From this point on I will assume that the majority opinion is right in accepting the statement of Mary Brown, and that Shield is indebted to her, and her husband, for *606$3,228, with interest from August 13, 1919. Still there should be no recovery in this case for the following reasons, and I will base these reasons on Mary Browns own testimony.

She stated that on June 15, 1929, she had another settlement with Shield. This settlement took in “every little odd and end that we owed him.” On that date, she and her husband were indebted to him in the sum of $4,500, for which she executed a note secured by a deed of trust on a part of the 11.9 acres of land which she had acquired at the time it was subdivided and sold. She further admits that she fáiled to pay this note, or any part of it. At Shield’s request, the trustee, on September 23, 1932, sold the property under the deed of trust, at which sale it was cried out to Shield for the sum of $2,300.

On the date of sale the sum due Shield was $4,500 plus $518 accumulated interest. The trustee found, and paid back taxes on the property totaling $210.15, which including his expenses of sale, amounted to $343.68. The total of these sums, or $5,361.68, represents the total outlay made by Shield in this transaction. Of course he had title to the lots, and a claim against Mary and Benjamin Brown for the deficiency, which amounts to $3,923.36, as of September 23,1932, from which he was entitled to a judgment against Mary and Benjamin Brown. The commissioner entirely ignored this obligation, admittedly due to Shield, and this action is now approved in the majority opinion. Shield testified that Mary and Benjamin Brown owed him $1,900, for which in 1930 they gave him a chattel mortgage on two mules, a cut-off saw, and a truck; that this mortgage was subject to a credit of $525, and that the Browns owed him the difference, or $1,375. Mary Brown testified that the1 balance due on this chattel mortgage was $300. The commissioner disregarded the testimony of Mary Brown and Shield, and allowed Shield nothing on this item.

After the sale, in September, 1932, Shield, under a written contract and lease, permitted Browns to remain *607in possession of the property with an option to purchase it provided the purchase money was paid on or before October 31,1933. The lease provided that they should pay $25 per month rental, in advance, and in the event that the Browns exercised their option, and purchased the property, then the amount paid as rent should be credited on the purchase price.
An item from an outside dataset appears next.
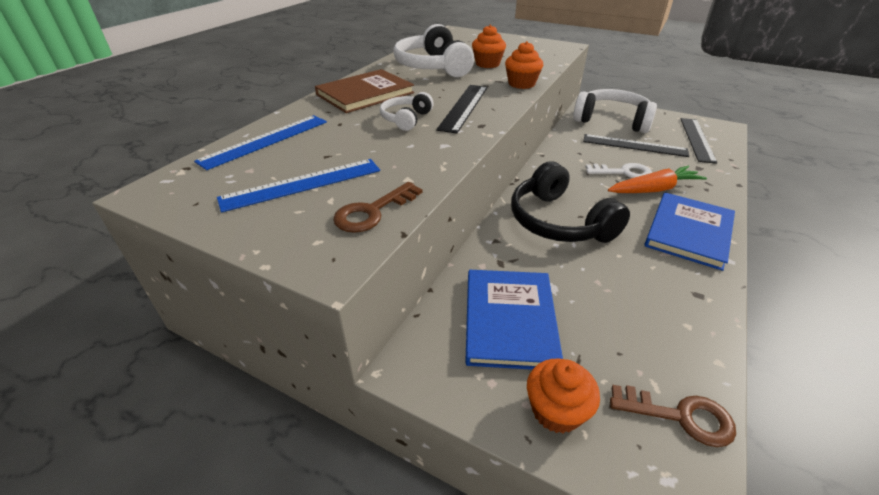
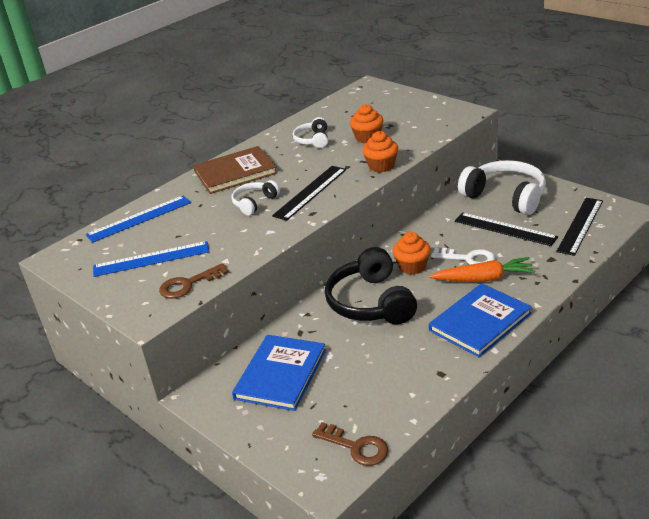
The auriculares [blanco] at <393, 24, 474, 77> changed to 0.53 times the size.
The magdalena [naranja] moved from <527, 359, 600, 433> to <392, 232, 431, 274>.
The Browns failed to exercise their option, or pay the monthly rental. Shield notified them to vacate the premises. This they failed to do. He thereupon instituted an action of unlawful detainer. The record is silent as to the outcome of this action. I mention it simply because this seems to be the origin of this whole controversy.

I repeat, the judgment of the trial court is based wholly on the uncorroborated testimony of Mary Brown, and self serving declarations filed therewith, testimony given fifteen years after the transaction in question, contradicted by, and varying terms of four written instruments, executed by her and her husband. Even if her statements be taken as true, the admitted amount of indebtedness which she states is owing by her, and her husband to Shield, is entirely ignored. If they are entitled to recover anything, it is a serious question whether it should be for their benefit, or for the benefit of unpaid creditors.

No one can read the record in this case without reaching the conclusion that Mary and Benjamin Brown are insolvent, and yet the majority opinion approves a judgment for $6,590.30, pronounced in a court of equity against Shield, a solvent person, in favor of Mary and Benjamin Brown, admittedly insolvent, and indebted to Shield, for an amount equal to if not larger than the amount of the judgment.

With due deference to the views of my associates, I am firm in the conviction that the judgment is clearly wrong, and should be reversed.